Pourtant Laurence Olivier est un authentique acteur shakespearien, de ceux qui se sont construits, formés et qui ont fait leur renommé grâce à leurs interprétations scéniques, puis leurs mises en scène de l’immense dramaturge. Cinquante ans avant Kennet Branagh (qui lui doit beaucoup) Olivier était même l’incarnation physique et artistique vivante de l’œuvre shakespearienne, une autorité en la matière. Mais celui-ci sait que l’une des forces des pièces de Shakespeare est de n’être jamais figées dans le temps et dans la forme, supportant aisément les adaptations, les remaniements et les visions les plus personnelles. Point central de sa trilogie d’adaptations pour le grand écran, entre Henry V (1944) et Richard III (1955), Hamlet ne se refuse rien, et surtout pas les infidélités. Autant pour des questions de durée (la pièce de 4 heure est réduit à 2h30) que pour affirmer son propos, le cinéaste élague ainsi quelques personnages, escamote des scènes (essentiellement comiques) et recentre définitivement la pièce sur le portait trouble et ténébreux de son prince du Danemark. Il affirme d’ailleurs sa propre interprétation dès l’ouverture du film, actant par quelques lignes énoncées en off que la perte d’Hamlet sera son inaction. To Be or Not To Be. Vivre ou mettre fin à ses jours n’est finalement plus que l’une des hésitations parmi d’autre d’un héros vengeur qui ne passera à l’acte qu’une fois acculé par les manœuvres de son oncle fratricide.
« il délire, mais sa folie ne manque pas de méthode »

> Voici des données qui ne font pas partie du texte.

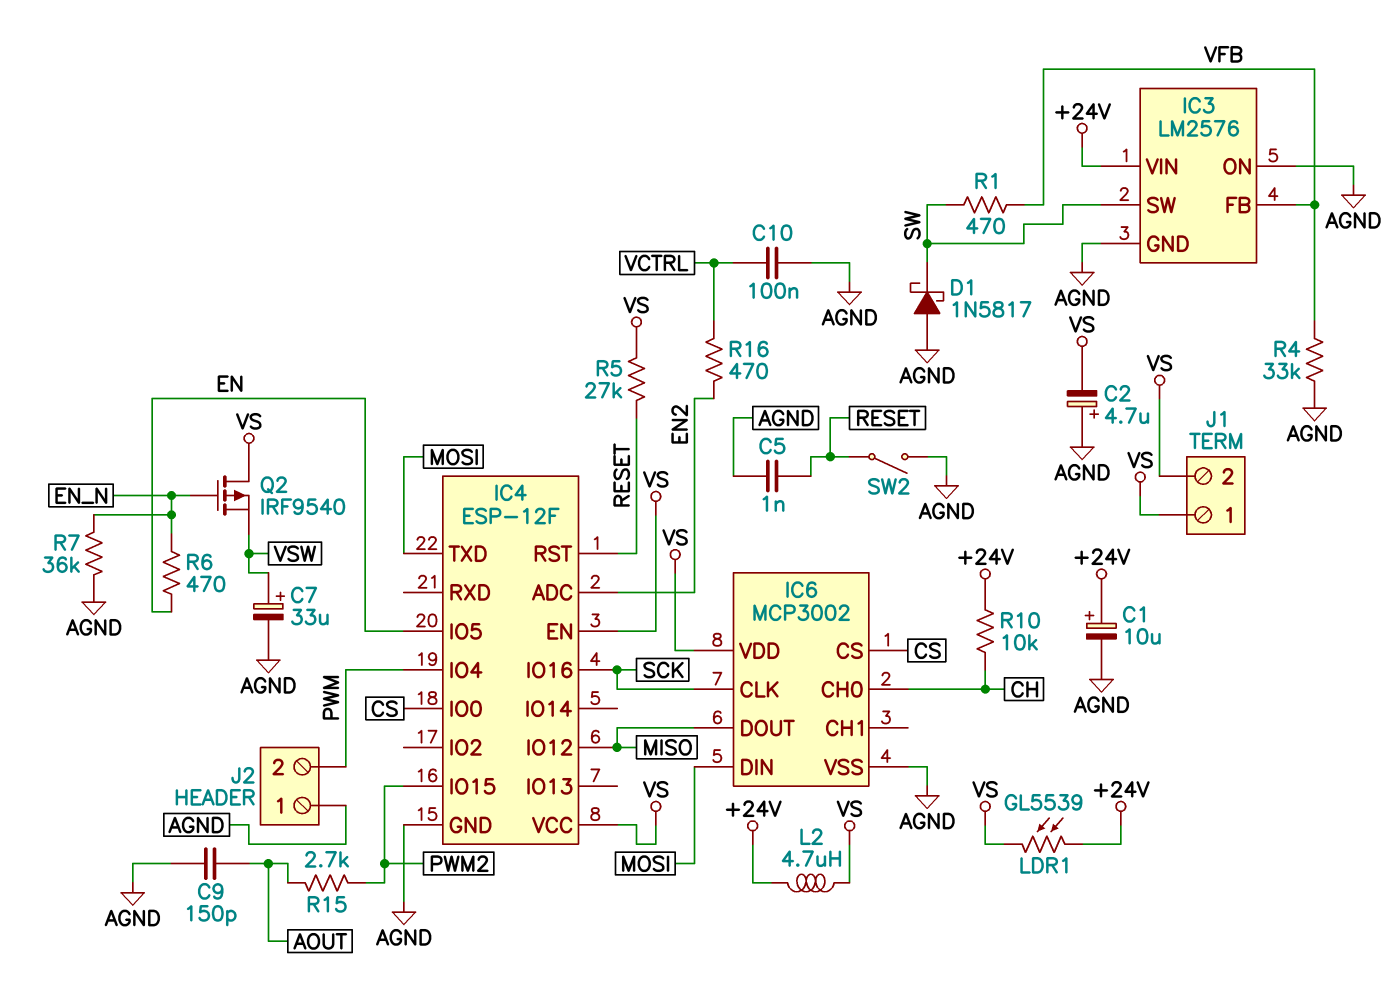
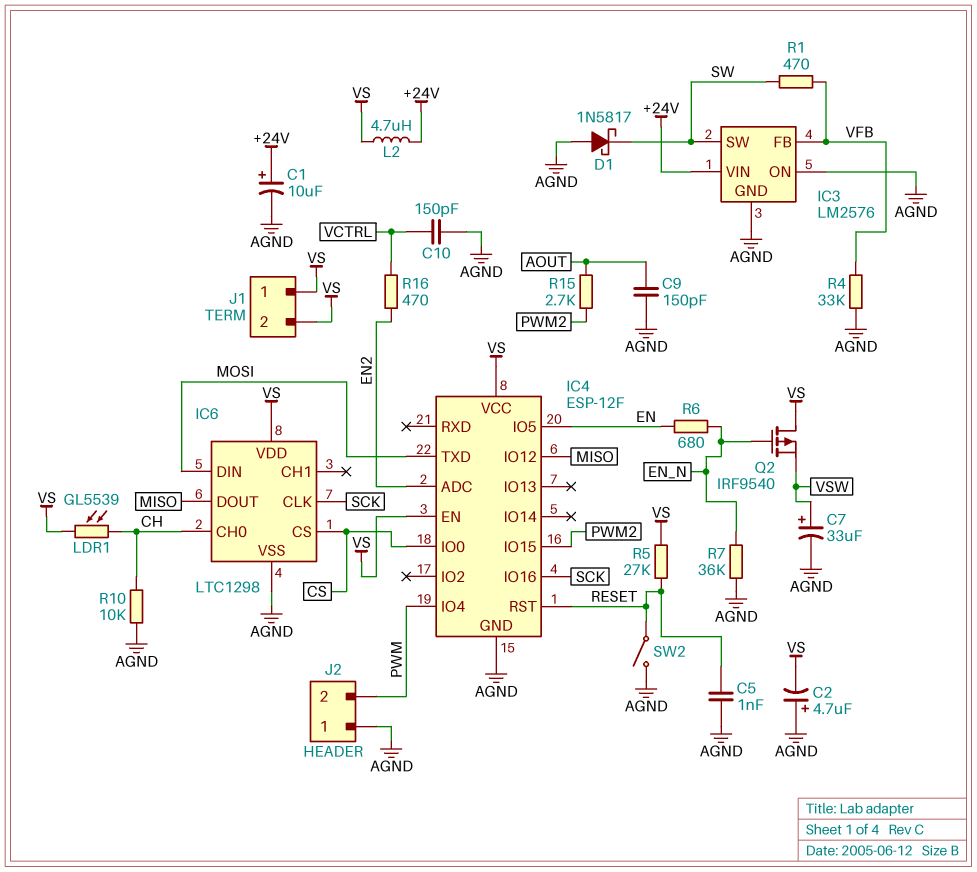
C10: 100nF (AGND, VCTRL) -> 150pF (AGND, VCTRL)
IC6: MCP3002 -> LTC1298
LDR1: GL5539 (+24V, VS) -> GL5539 (CH, VS)
R6: 470 (EN, EN_N) -> 680 (EN, EN_N)
R10: 10k (+24V, CH) -> 10k (AGND, CH)

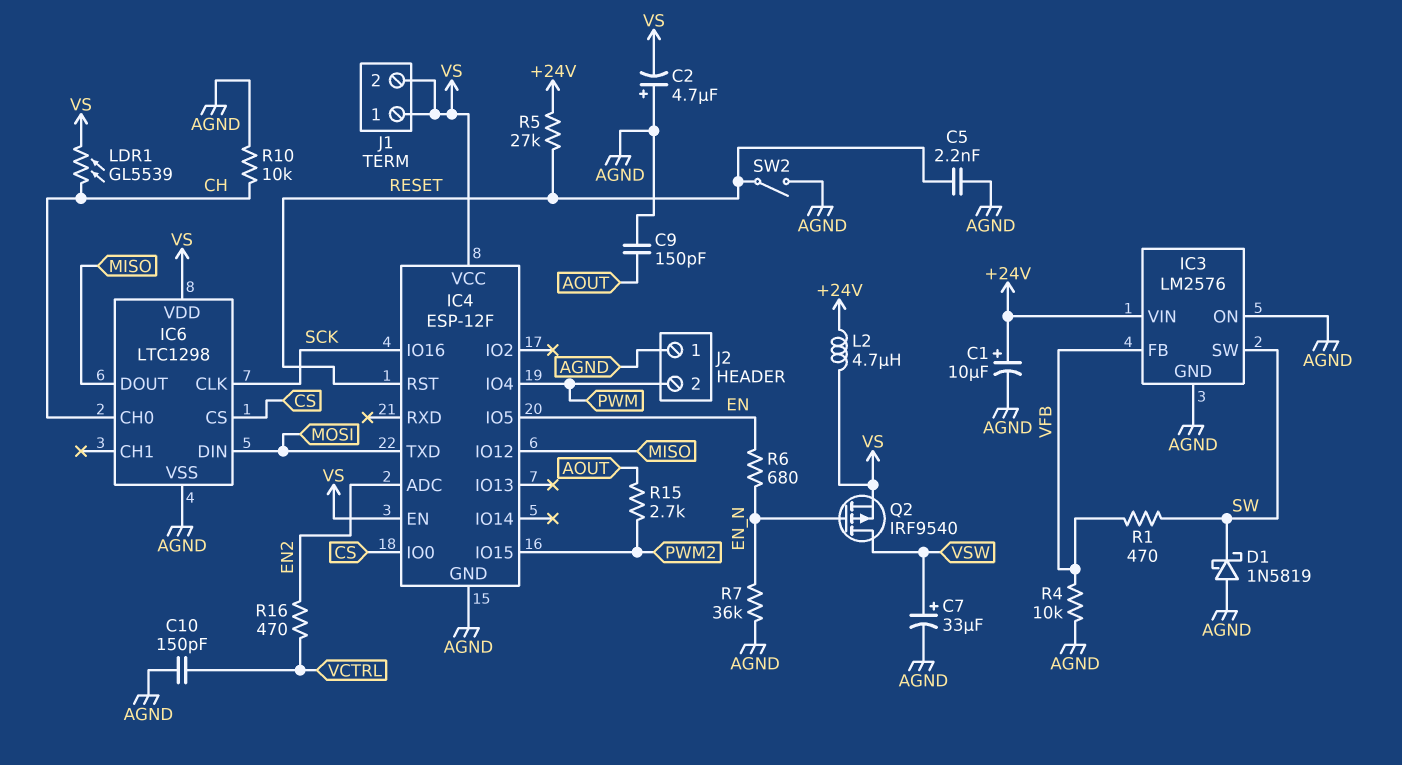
C5: 1nF (AGND, RESET) -> 2.2nF (AGND, RESET)
D1: schottky 1N5817 (A AGND, K SW) -> schottky 1N5819 (A AGND, K SW)
Q2: PMOS IRF9540 (G EN_N, D VS, S VSW) -> PMOS IRF9540 (G EN_N, D VSW, S VS)
R4: 33k (AGND, VFB) -> 10k (AGND, VFB)
R5: 27k (RESET, VS) -> 27k (+24V, RESET)

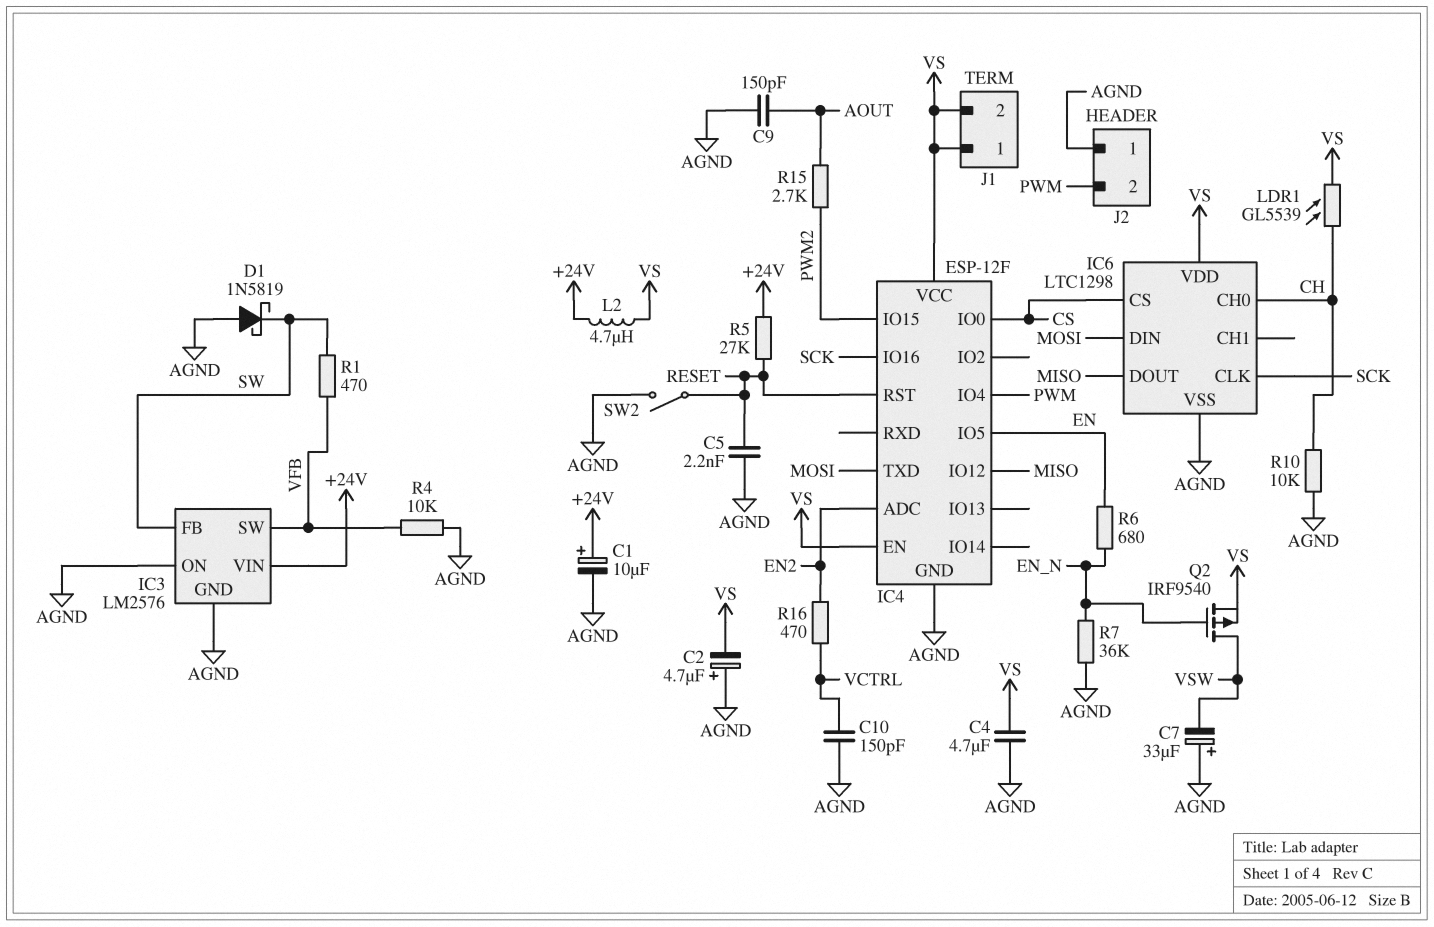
C4: none -> 4.7uF (AGND, VS)
C7: 33uF (plus VSW, minus AGND) -> 33uF (plus AGND, minus VSW)
IC3 pin FB: VFB -> SW
IC3 pin SW: SW -> VFB

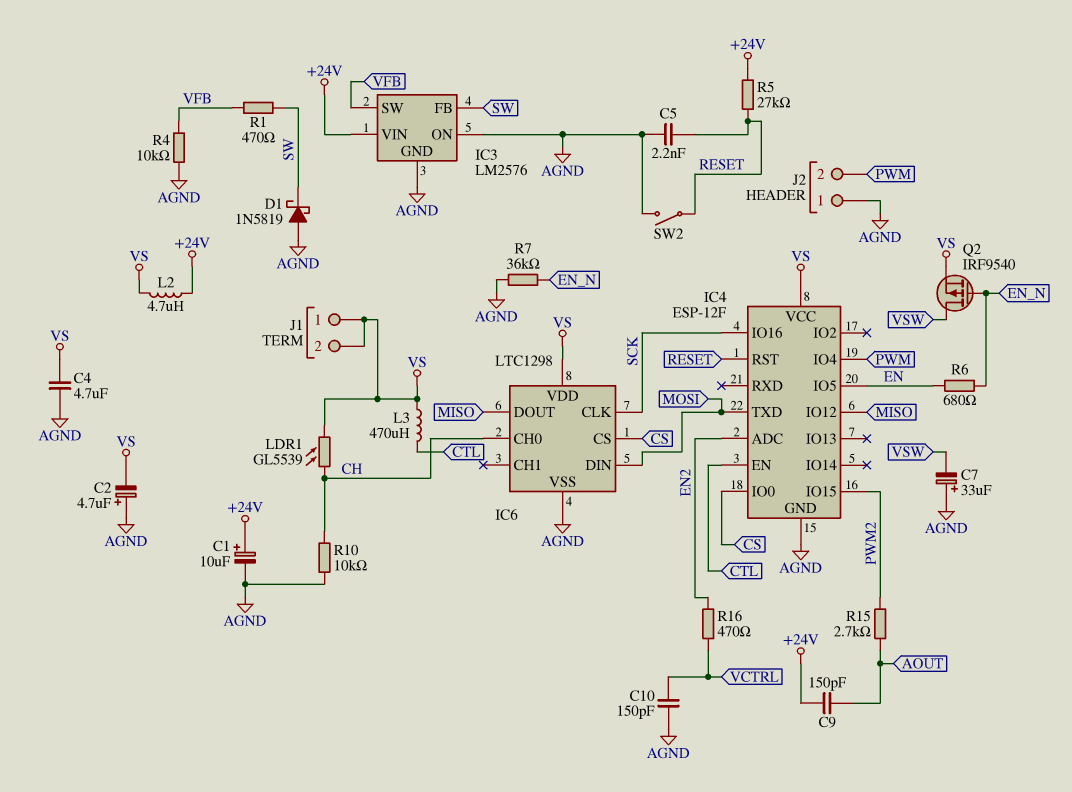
C9: 150pF (AGND, AOUT) -> 150pF (+24V, AOUT)
IC4 pin EN: VS -> CTL
L3: none -> 470uH (CTL, VS)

Plus introspectif que jamais, son Hamlet est aussi nourri par les analyses freudiennes de son époque, et cette approche qui verrait dans la relation du héros à sa mère une incarnation plus ou moins appuyée du complexe d’Œdipe. Par la symbolique (l’épée, le lit froissé) et par l’interprétation (les regards, les gestes, les baisers), Olivier ne fait que peu de mystères quand aux raisons profondes de la colère et du mal être d’Hamlet, se rapprochant alors fortement des atmosphères opaques, des ombres écrasantes et de certains codes narratifs (certains passages de monologues deviennent des voix off) du film noir. D’ailleurs là où le précédent Henry V donnait dans un Technicolor éclatant et jouait constamment sur des figurations médiévales, Hamlet opte pour un sublime noir et blanc, fort et contrasté, incarné dans des décors épurés, stylisés et souvent oppressants où les rares ouvertures se perdent dans une brume mystique que n’aurait pas renier l’impressionnisme allemand. Le théâtre s’y fait aisément oublier, sauf dans une sublime et centrale mise en abime, effacée derrière les fines compositions de plans, les constants mouvements de caméra, qui donne l’impression que le futur du père (ou la profonde folie d’Hamlet) hante littéralement toutes les scènes. Lugubre, presque horrifique parfois, mais éclatant et lumineux dans ses interprétations fiévreuses et passionnées, mené forcément par un gigantesque Laurence Olivier, mais où on ne peut que s’amuser aussi de voir un tout jeune Peter Cushing en courtisan maniéré et malhabile, très loin de ces futures figures d’autorités froides.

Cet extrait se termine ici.